J David Symons, University of Utah
Life Sciences
Cardiovascular complications (e.g., arterial dysfunction) are more prevalent in patients with type 2 diabetes (T2DM). Patients with T2DM have elevated levels of circulating free fatty acids (FFAs). We have shown that when bovine aortic endothelial cells (BAECs) are treated with the physiologically relevant FFA palmitate, protein phosphatase 2A (PP2A) activity increases, phosphorylated endothelial nitric oxide (NO) synthase (eNOS) to total eNOS (p-eNOS:eNOS) decreases, and metabolites of NO production decrease. NO is an important endothelial-derived relaxing factor that is vasculoprotective. As such, FFA-induced, PP2A-mediated reductions in p-eNOS:eNOS and NO production might explain why vascular complications are more common in pathologies associated with lipotoxicity e.g., T2DM and diet-induced obesity. Recently we showed in BAECs that if PP2A is inhibited using okadaic acid (OA), palmitate-induced increases in PP2A activity, and reductions in p-eNOS:eNOS and indices of NO production are negated.

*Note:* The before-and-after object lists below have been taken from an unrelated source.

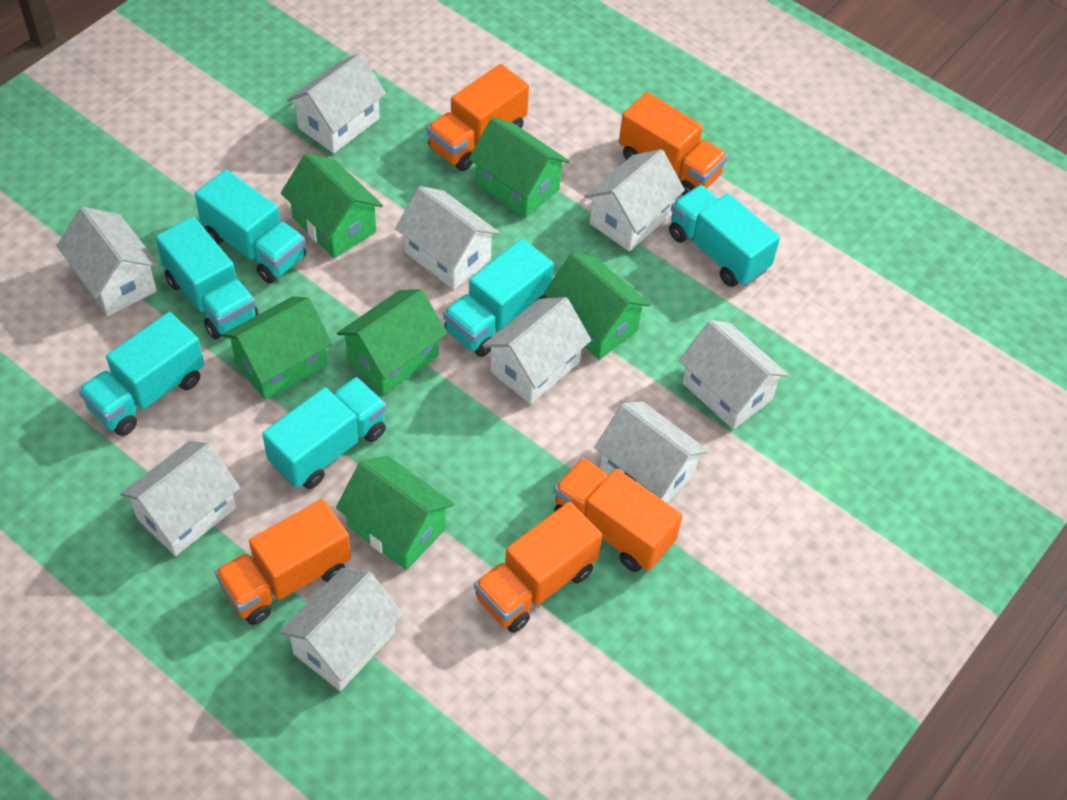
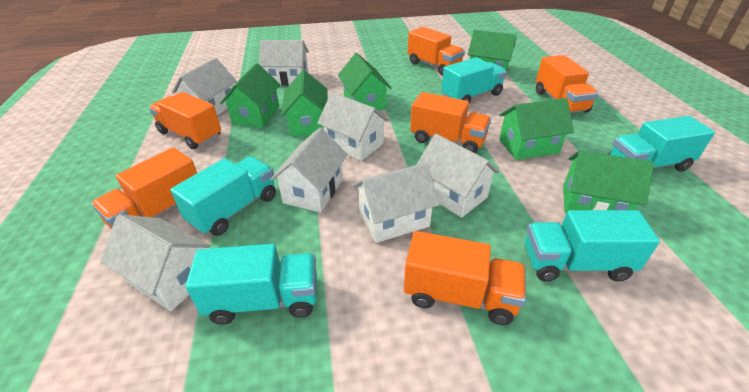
orange truck: 5 -> 6
turquoise truck: 6 -> 5
white house: 9 -> 7

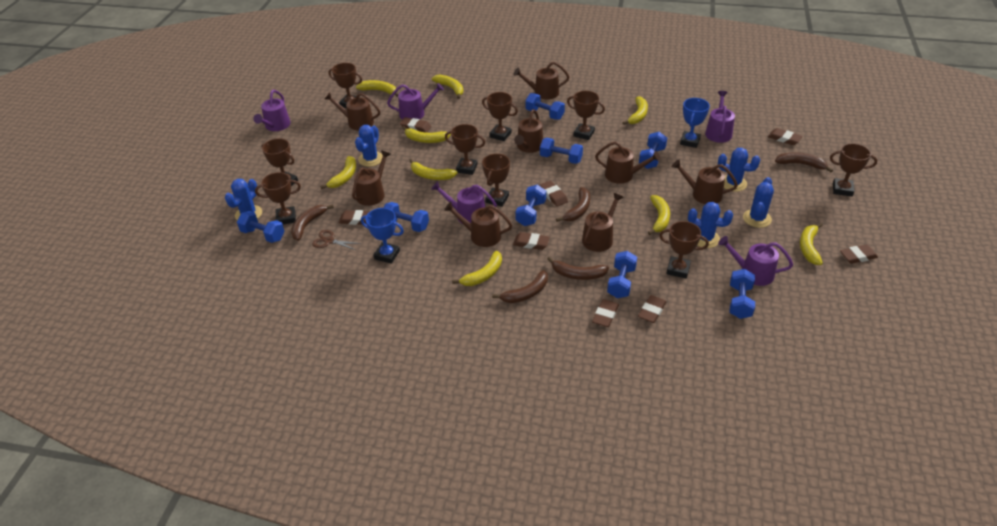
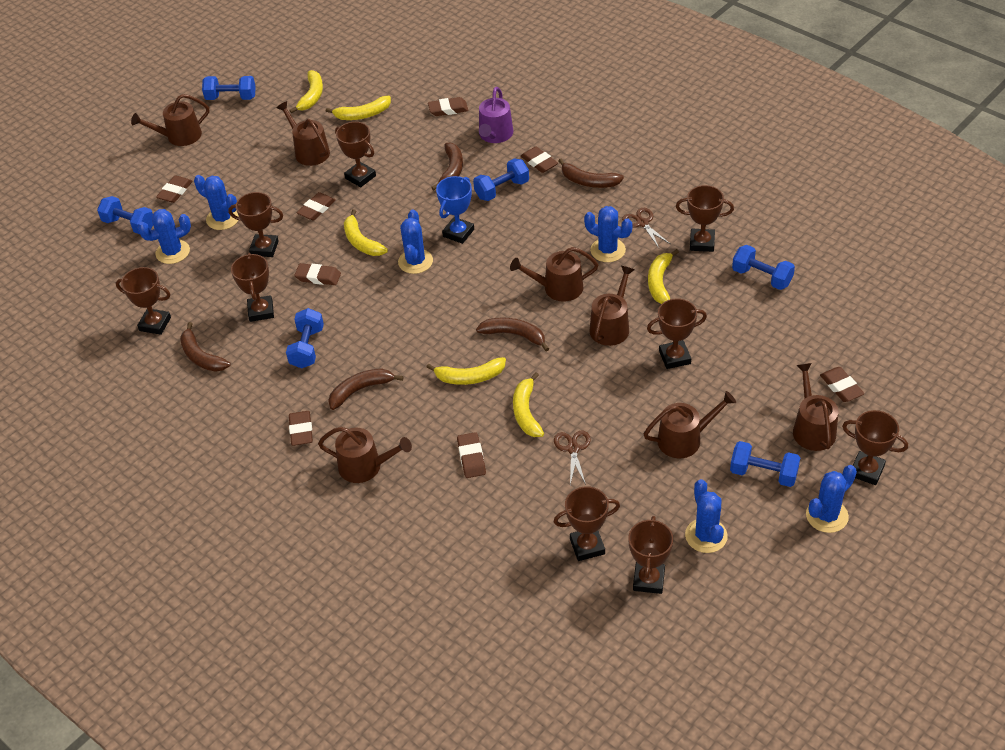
blue cactus: 5 -> 6
blue dumbbell: 8 -> 6
blue trophy: 2 -> 1
brown scissors: 1 -> 2
brown watering can: 8 -> 7
purple watering can: 5 -> 1
yellow banana: 9 -> 6

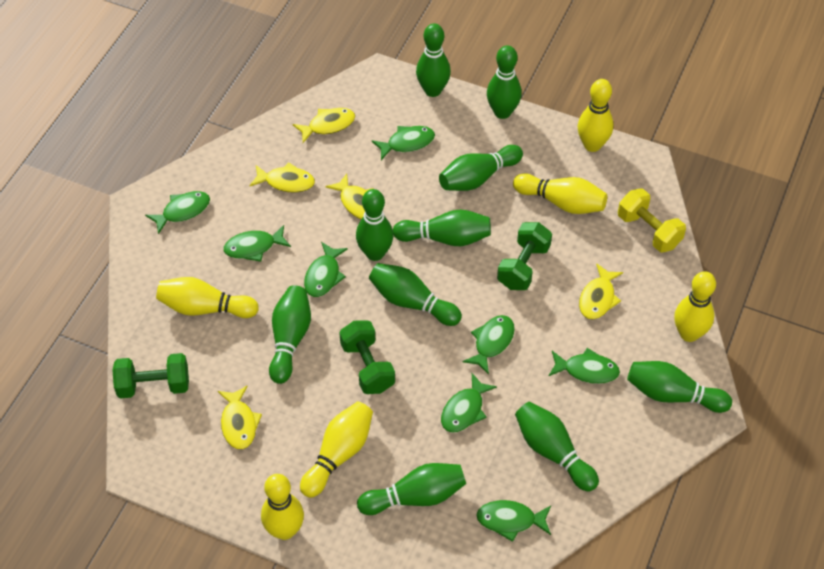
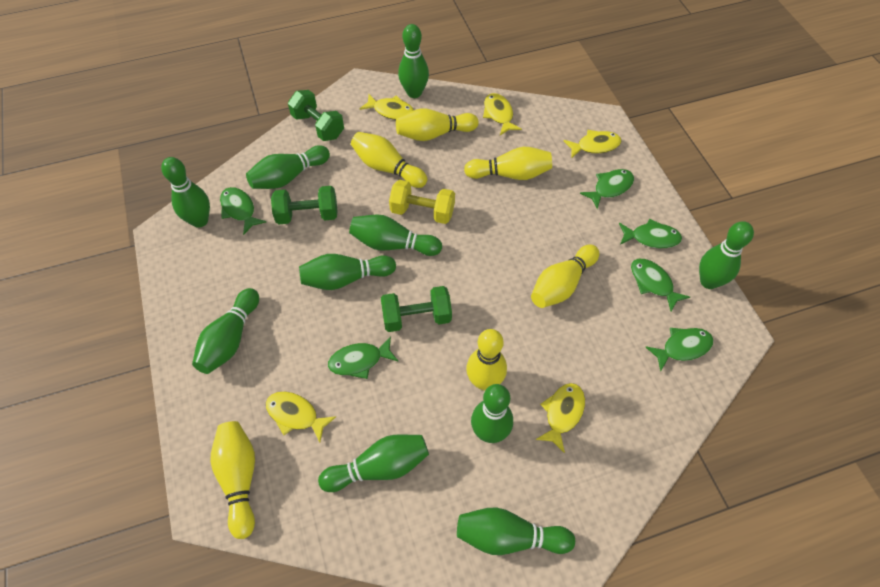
green fish: 8 -> 6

We sought to translate these finding from BAECs to the intact organism. However, OA cannot be used in vivo. Lixte Biotechnology 1 (LB1) is a PP2A inhibitor that has been used in vivo in the context of cancer research. The purpose of this study was to determine the efficacy of LB1 under our experimental conditions, with the long-range goal of using LB1 in mice. Further, we used this opportunity to optimize the measurement of NO directly using electron paramagnetic resonance spectroscopy (EPR). BAECs were treated for 3 h with vehicle (V), 500 µM palmitate (P), 4 µM LB1, or P + LB1 (n=10 per treatment). P increased (p<0.05) PP2A activity (50±12%), and decreased (p<0.05) p-tyr307:PP2A (29±9%; redundant indicator of increased PP2A activity), p-eNOS:eNOS (30±3%), and NO production (27±9%). All P-induced effects were prevented by concurrent treatment with LB1. Future experiments will determine whether chronic treatment of mice with LB1 is capable of suppressing PP2A activity in intact arteries.